Any two qubit Controlled-U gate is not decomposable as $A\otimes B$ in general. The whole point is that a conditional operator has a non-local nature and it gives rise to non-trivial correlations when operated on a state.
The Physics behind is that; imagine a Controlled operation which can be factored as $A\otimes B$, and the sub-systems (or the two qubits) are separated non-locally in space. then the only way to perform a controlled conditional operation is to measure the state of a first qubit, convey the outcome classically to the second qubit and apply the desired unitary on the second qubit, and finally re-initialize the first qubit. But now note that this is NOT actually a 'true' controlled gate because it cannot work for an arbitrary control qubit.
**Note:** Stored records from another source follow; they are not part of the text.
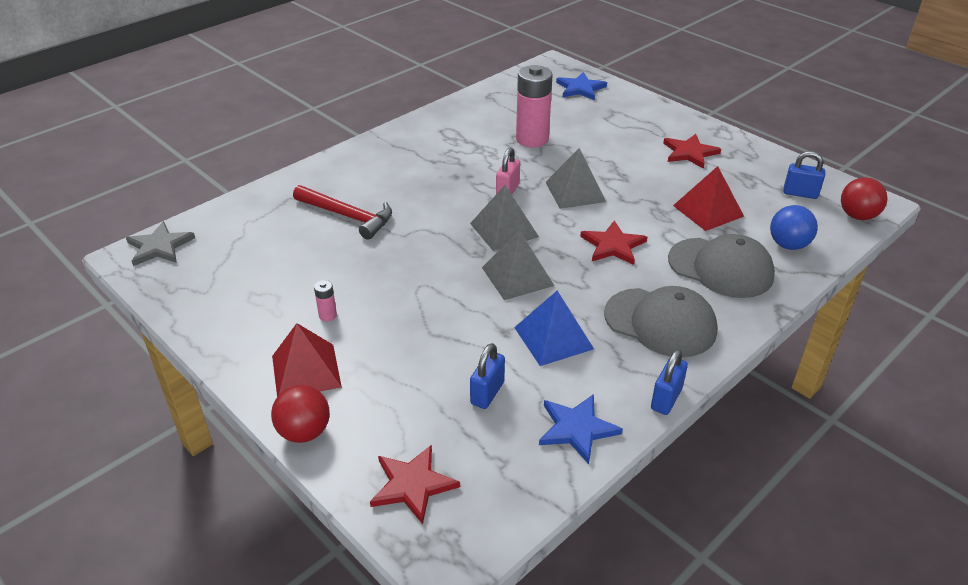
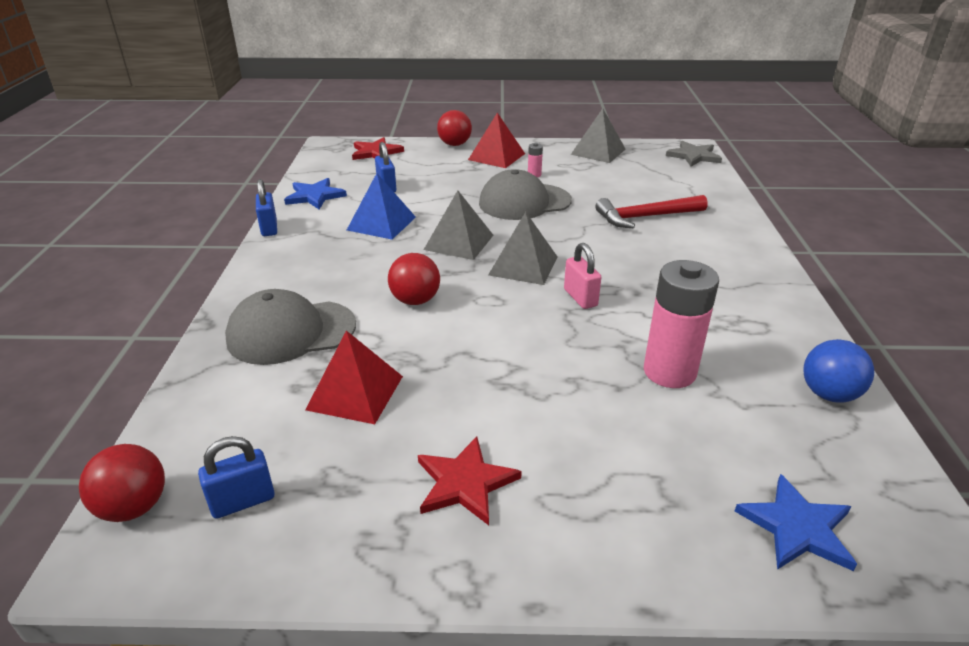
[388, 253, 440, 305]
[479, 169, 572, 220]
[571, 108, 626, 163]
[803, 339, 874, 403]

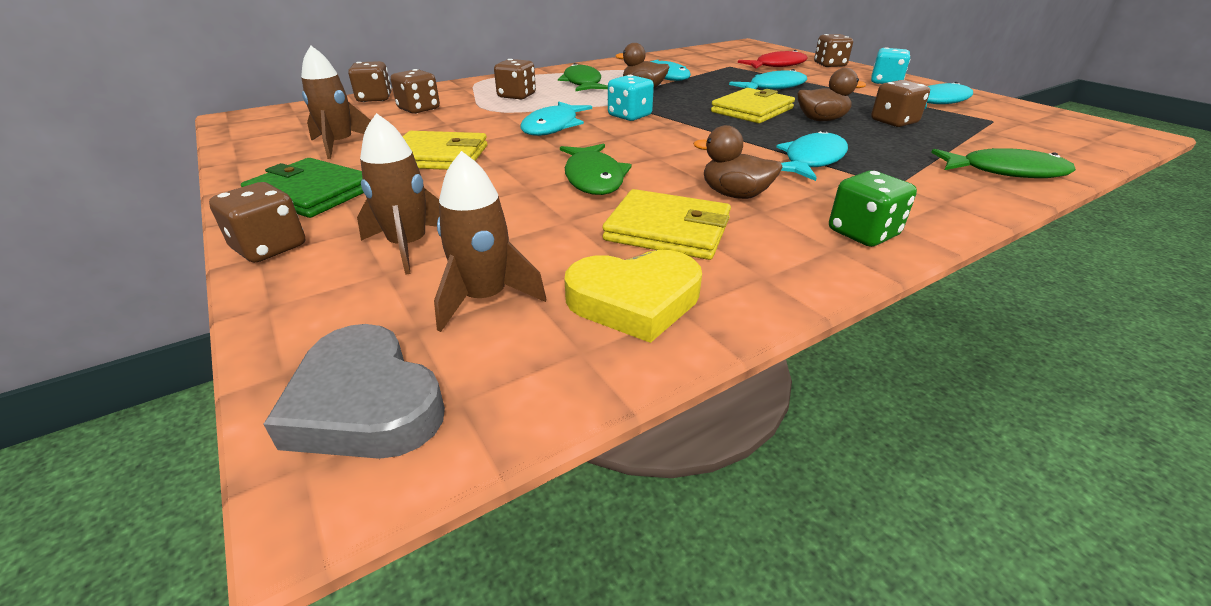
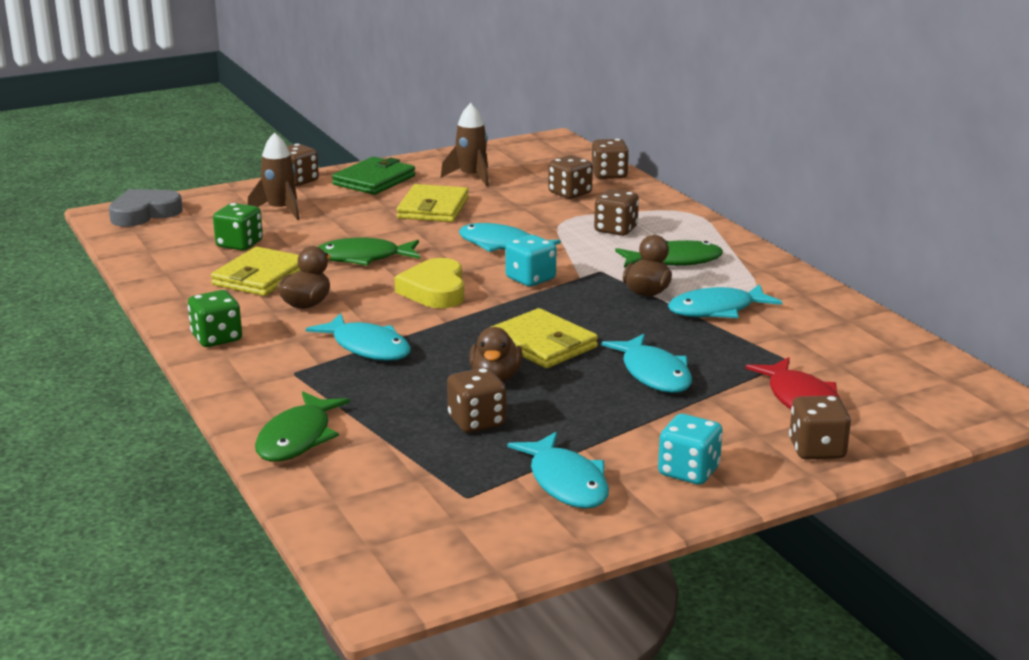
[213, 203, 263, 251]
[394, 258, 464, 308]
[434, 151, 547, 332] (first image)

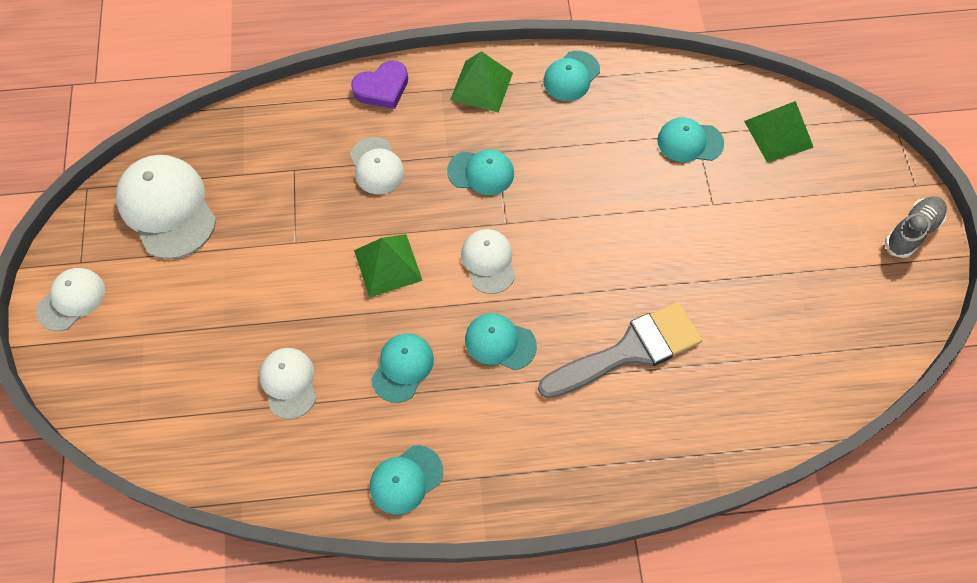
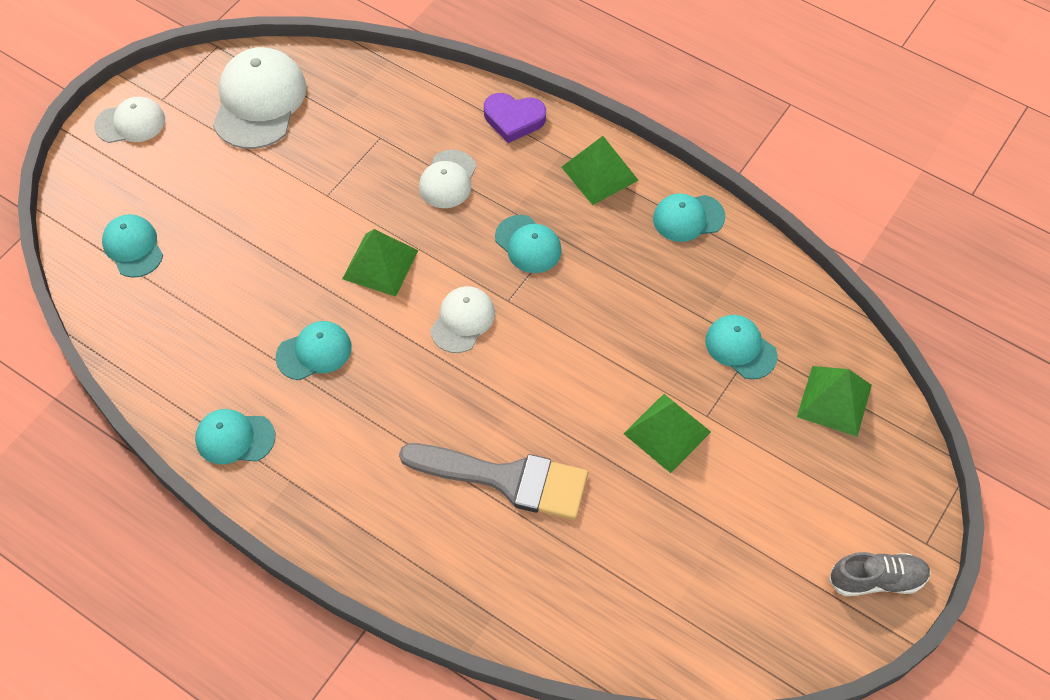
[102, 214, 163, 278]
[623, 394, 711, 473]
[259, 348, 316, 419] (first image)

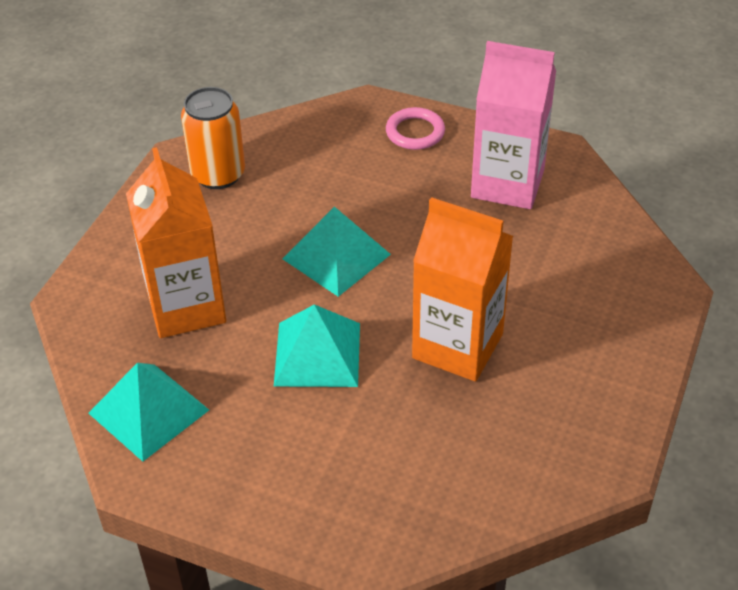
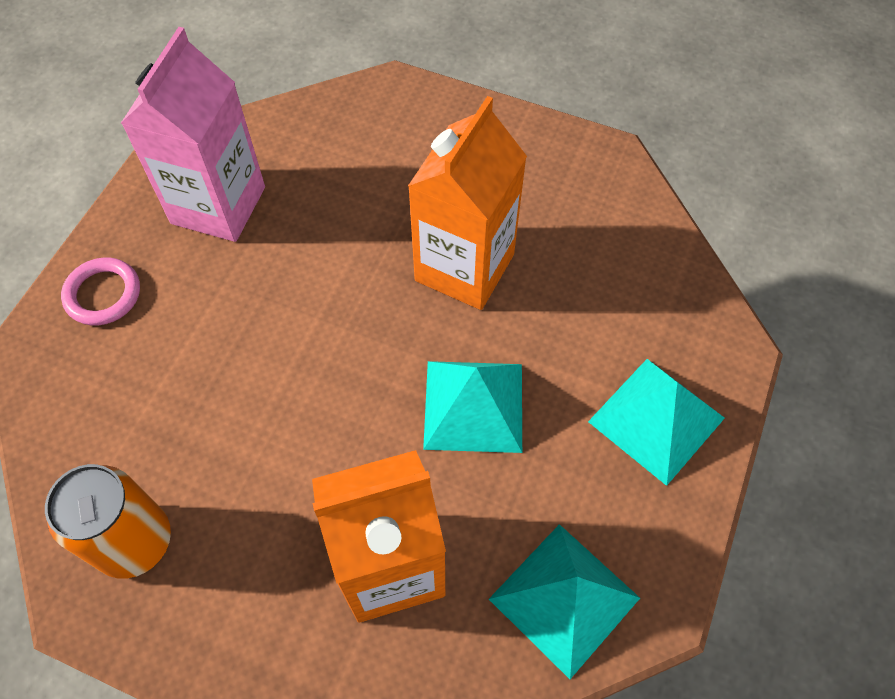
[588, 359, 725, 486]

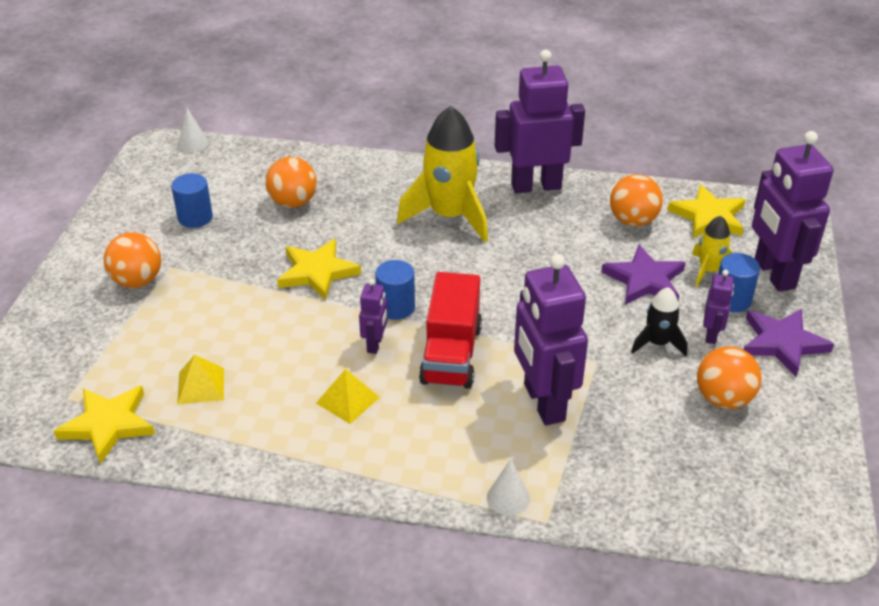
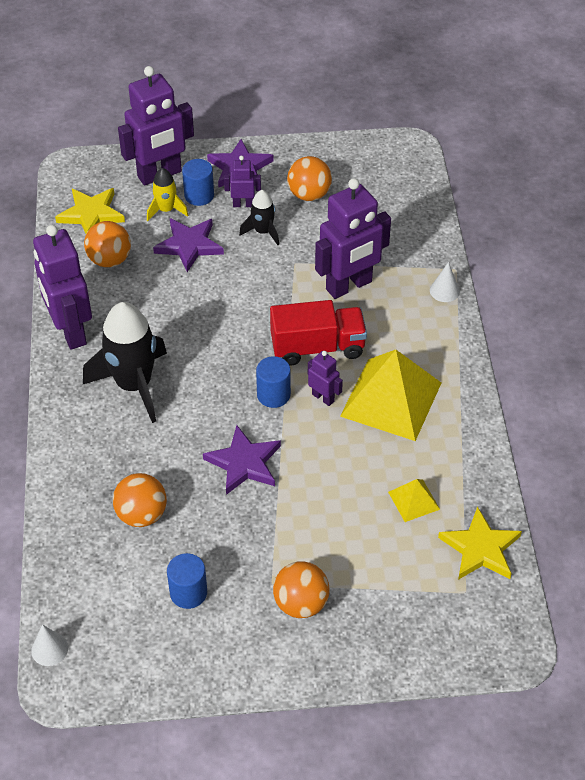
[83, 302, 167, 423]
[203, 425, 281, 495]
[308, 351, 343, 406]
[340, 350, 441, 441]

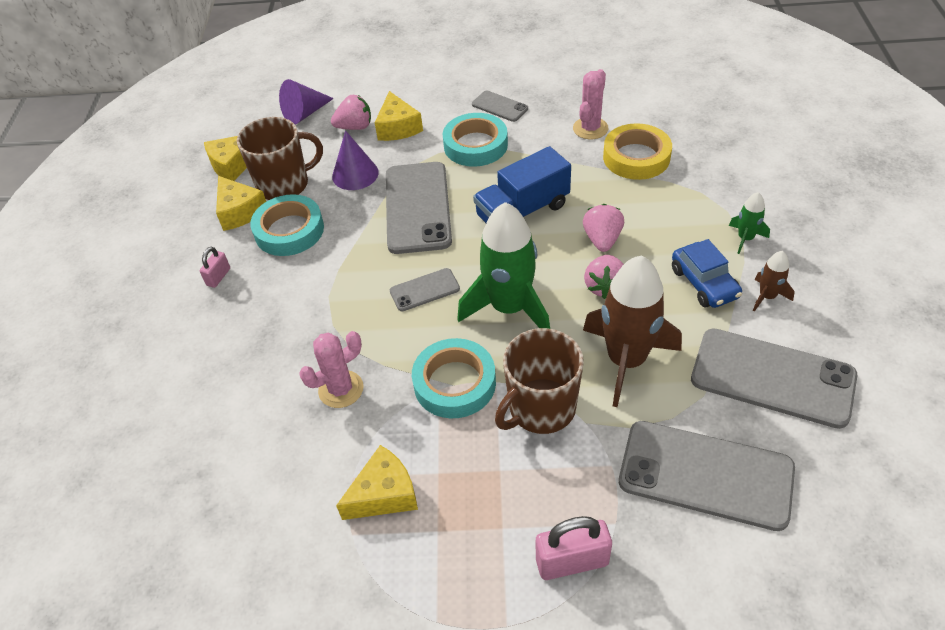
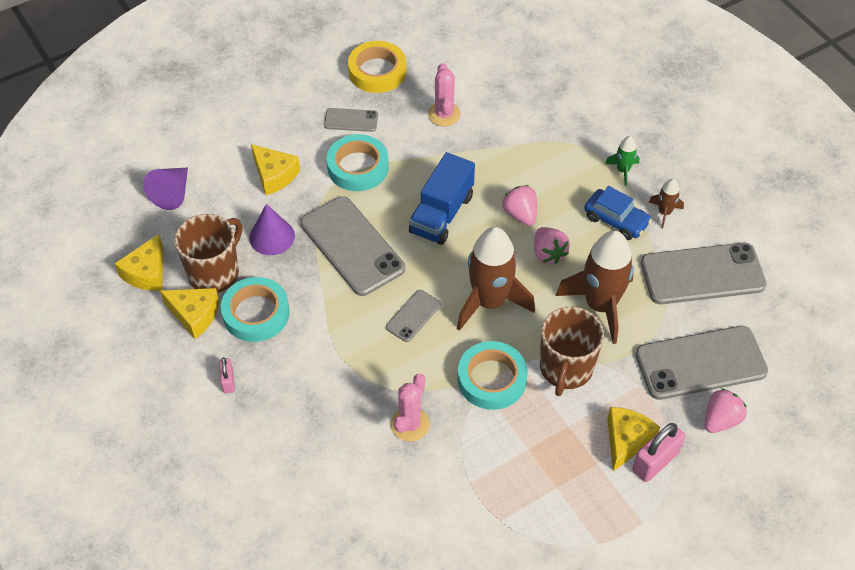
[348, 41, 406, 93]
[457, 227, 535, 331]
[607, 407, 660, 471]
[705, 388, 747, 433]

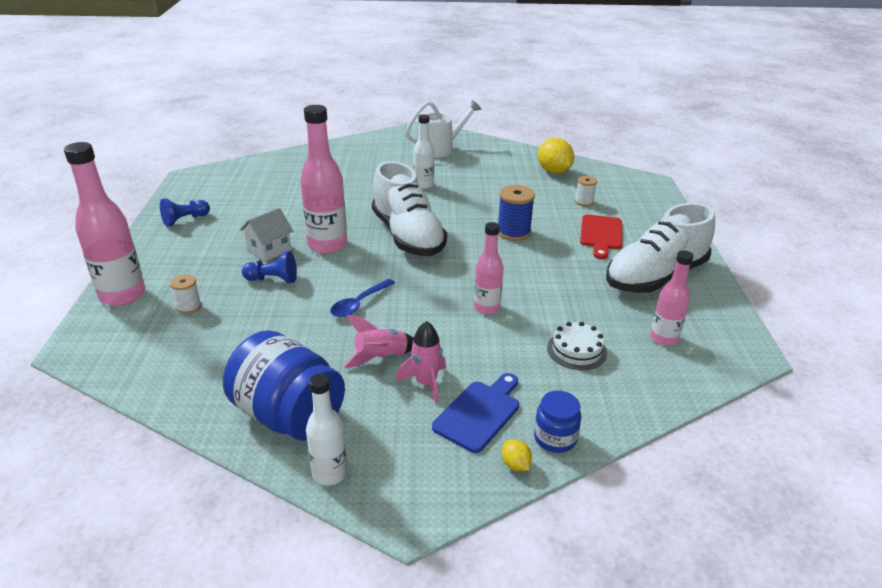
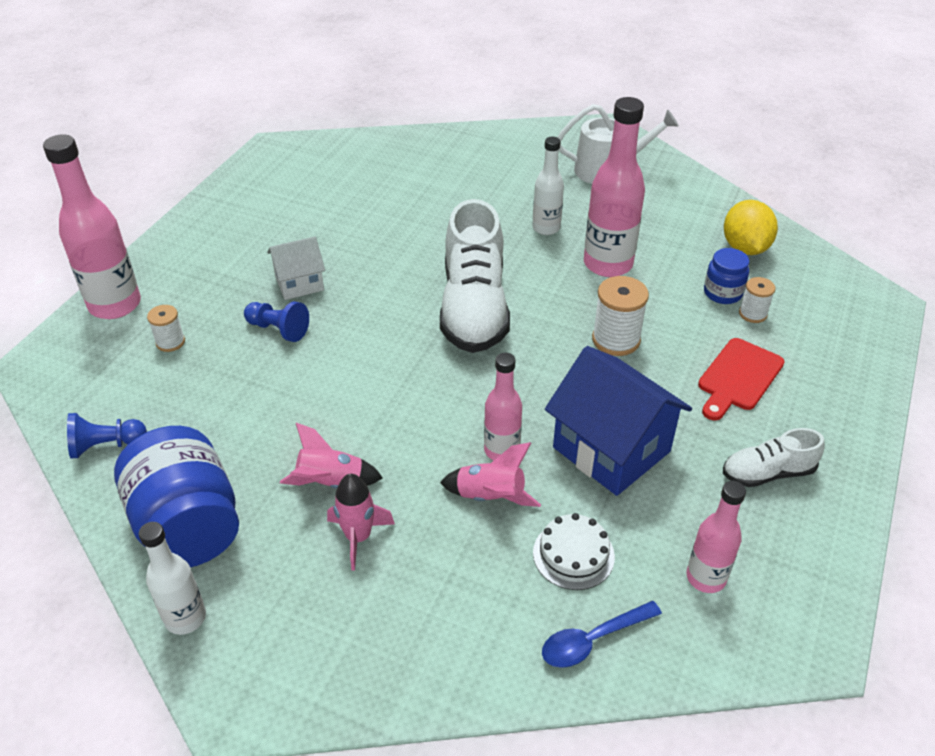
[67, 413, 147, 459]
[440, 442, 541, 507]
[542, 601, 662, 668]
[545, 346, 692, 496]
[584, 97, 645, 277]
[592, 276, 649, 356]
[704, 248, 749, 304]
[723, 428, 825, 487]
[432, 373, 519, 453] (first image)
[502, 439, 532, 471] (first image)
Hence, the actual nature of a conditional gate is non-local, which essentially implies that it cannot be factored as $A\otimes B$ over the sub-spaces. The intuition can be taken as the operation reads system $A$ and simultaneously changes system $B$ based on the state of system $A$. This is strictly non-local in nature. Physically how it is implemented in experiments is most often by a single exchange of quanta between the states, which is triggered by the state of one sub-system. Hence, this gives rise to entanglement between the sub-systems. It is most often called the 'entanglement generator'.
Also, you can think of $\operatorname{CNOT}$ gate to be the most simplified two-qubit gate which can generate the class of two-qubit non-local gates when combined with few other gates. This is already proved by the Universality of single-qubit gates and the $\operatorname{CNOT}$ gate.
About the Toffoli gate, the most obvious way to implement it (after taking in mind the universality) is to decompose it in parts of $\operatorname{CNOT}$ gates and single qubit gates. This is what is done. And because reversibility is a must requirement for a quantum operation, you cannot use any analogous irreversible gate like the $\operatorname{AND}$ gate in quantum circuits. To perform the $\operatorname{AND}$ analogous operation as you pointed out, this is further broken up in parts of the single qubit and $\operatorname{CNOT}$ gates (to ensure the reversibility and unitarity).
PS: One essential reason why this decomposition is done because in experiments all we can implement are these single qubit and $\operatorname{CNOT}$ gates only. Any such protocol must be decomposed in these gates to cope up with some experimental implementation. And these are intuitive as well, rather than using multi-qubit gates which are nothing but a series of the single qubit gates and $\operatorname{CNOT}$s.